The once sardonic comedian has come a long way from his days
of trying to kill that gopher in Caddyshack and who uttered,
"This chick is toast!" from Ghostbusters. His
melancholic and understated performance from Lost continues on
with the serio-comic and enigmatic Broken Flowers, directed
by Jim Jarmusch.
Murray plays Don Johnston (not the Miami
Vice actor, which has been a running joke in the film), a
lonely-heart who spends his time on the couch watching old movies
and cartoons on the TV. At the same his last girlfriend Sherry
(Julie Delpy) leaves him, and he only makes a half-hearted effort
to stop her from going. Then Don gets a mysterious pink envelope
in the mail with no name and no return address; the typewritten
letter is supposedly from an old ex-girlfriend from twenty years
ago who claims Don fathered her son, and now that son has gone
out looking for him.
Don thinks nothing much about it but his
more-than-encouraging neighbor Winston (played hilariously by
Jeffrey Wright) takes it upon himself to investigate the matter.

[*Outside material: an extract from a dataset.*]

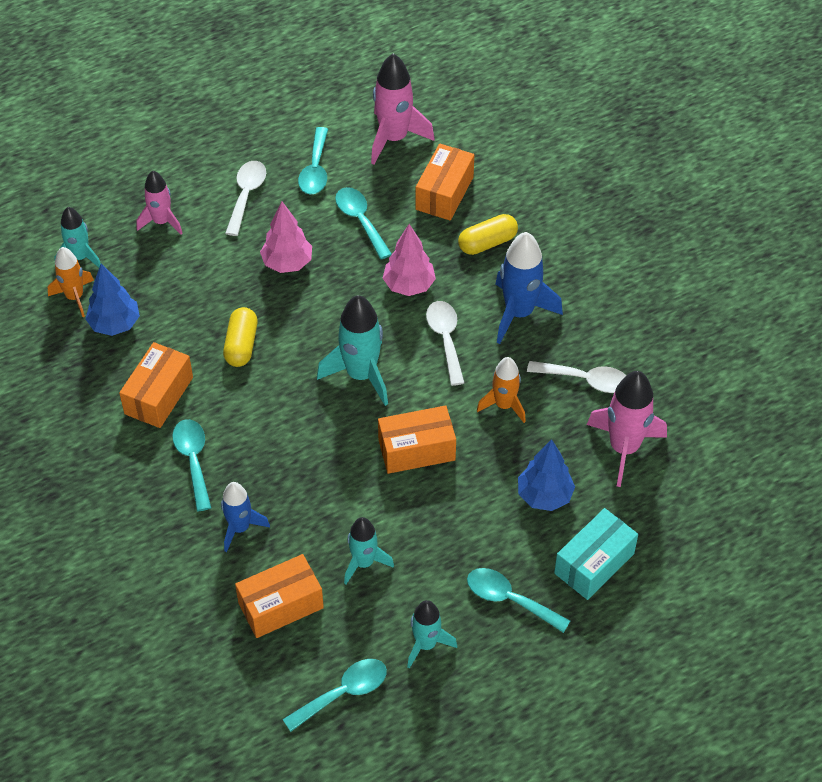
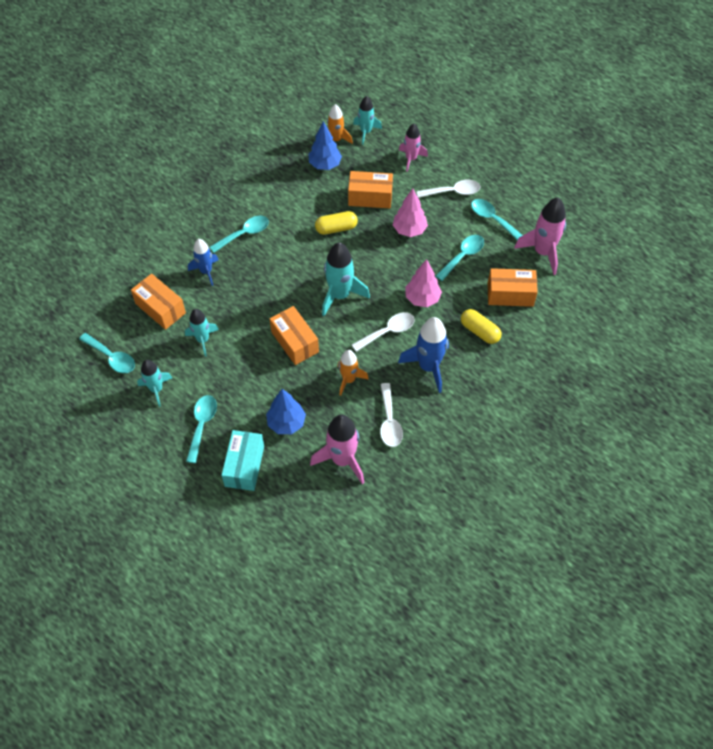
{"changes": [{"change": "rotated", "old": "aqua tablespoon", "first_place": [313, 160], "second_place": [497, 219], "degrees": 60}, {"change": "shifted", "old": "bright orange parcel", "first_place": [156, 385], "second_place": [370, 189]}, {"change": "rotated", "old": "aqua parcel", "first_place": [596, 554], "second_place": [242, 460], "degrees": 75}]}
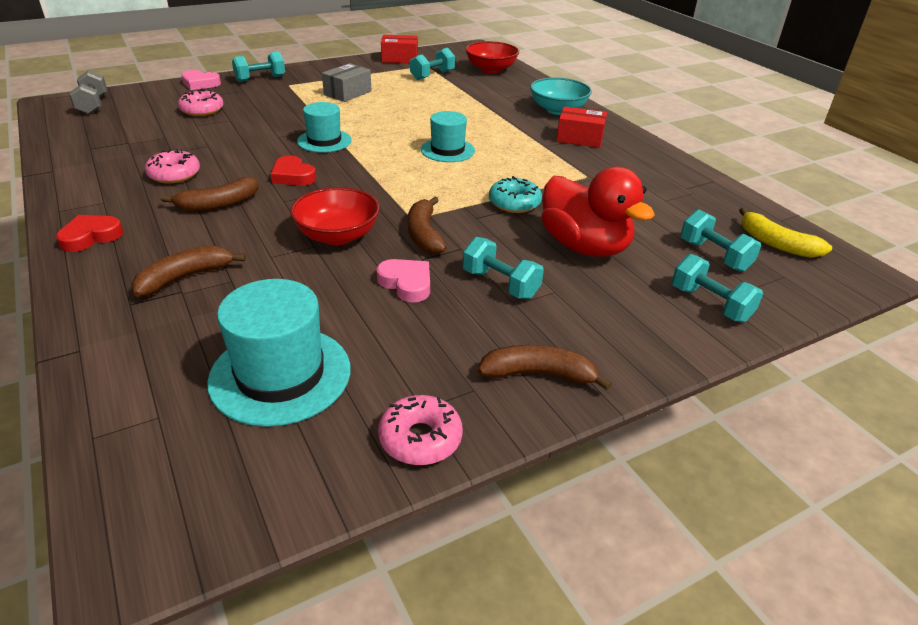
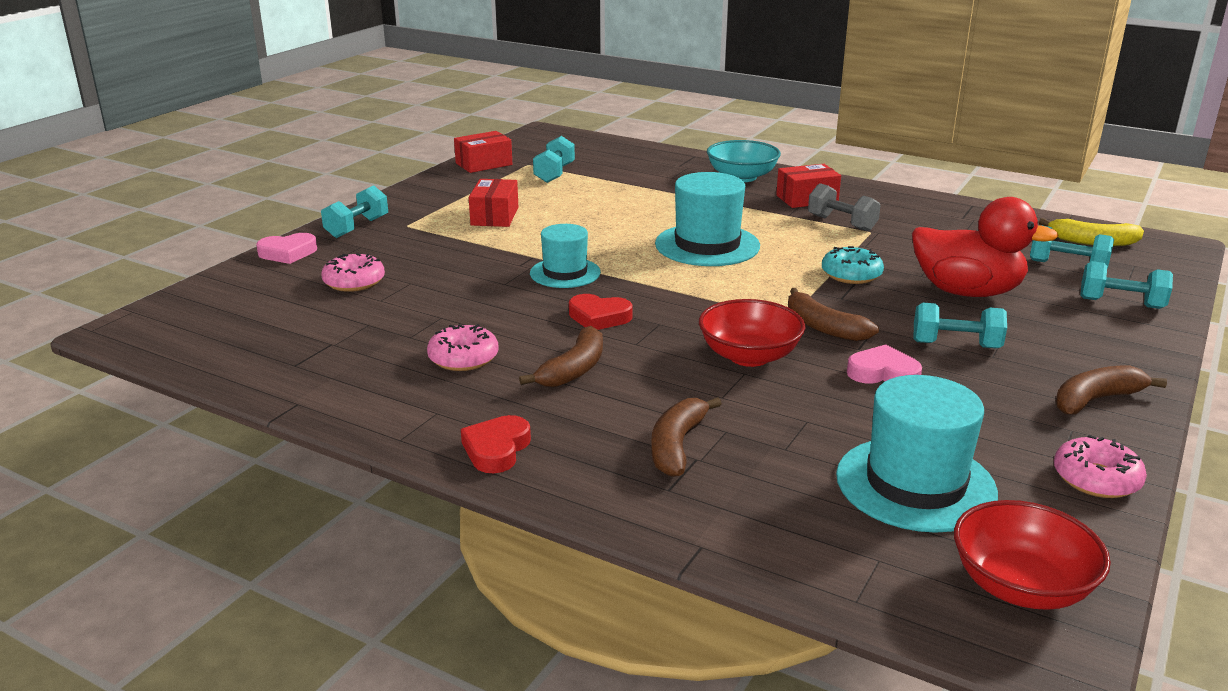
{"changes": [{"change": "shifted", "old": "red deep dish", "first_place": [492, 57], "second_place": [1032, 555]}, {"change": "repainted", "old": "ash-grey parcel", "new": "red parcel", "first_place": [346, 82], "second_place": [493, 203]}, {"change": "shifted", "old": "ash-grey hand weight", "first_place": [88, 92], "second_place": [844, 207]}, {"change": "scaled", "old": "aqua top hat", "first_place": [448, 136], "second_place": [707, 219], "factor": 1.56}]}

From the information that Don reluctantly gives him, including
a list of old flames, Winston tracks down four of Don's girlfriends
from the past and plans Don's itinerary-including rent-a-car,
hotel, and plane tickets-to go meet the women; he asks Don to
find the typewriter so he can match it with the letter, and to
bring each woman a bouquet of pink flowers.

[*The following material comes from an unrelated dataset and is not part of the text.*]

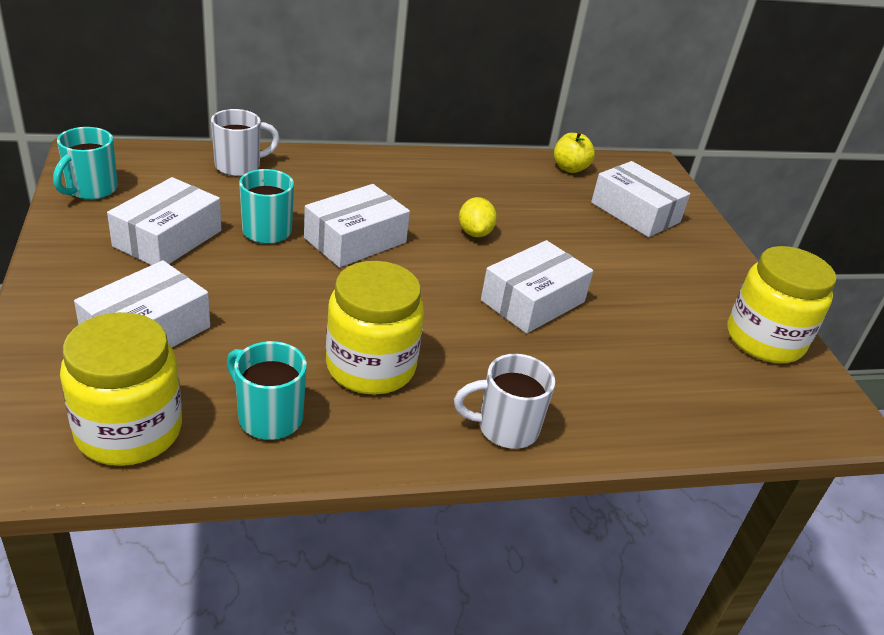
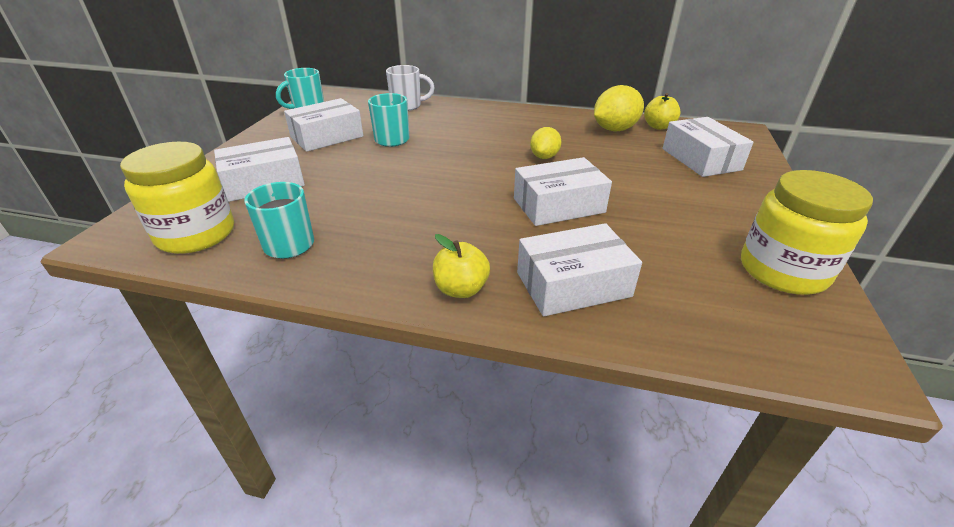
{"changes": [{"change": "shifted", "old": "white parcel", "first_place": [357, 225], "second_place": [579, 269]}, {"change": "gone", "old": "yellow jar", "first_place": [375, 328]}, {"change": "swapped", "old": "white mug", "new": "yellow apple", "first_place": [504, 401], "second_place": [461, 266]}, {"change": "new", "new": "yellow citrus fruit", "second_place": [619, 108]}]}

At first Don thinks the idea is ludicrous
but after a while, he follows along Winston's plan and treks
cross-country in planes and rent-a-cars. He meets one old flame
after another: Laura (Sharon Stone), a closet rearranger, realtor
Dora (Frances Conroy) trapped in a sterile marriage with a blowhard
of a husband (Christopher MacDonald); Carmen (Jessica Lange),
an animal communicator, and finally Penny (Tilda Swinton), a
trailer trash refugee. With each encounter, Don sees how they
turned out now-for better or worse, depending on what you think-and
finds that the truth is stranger than the mysterious letter itself.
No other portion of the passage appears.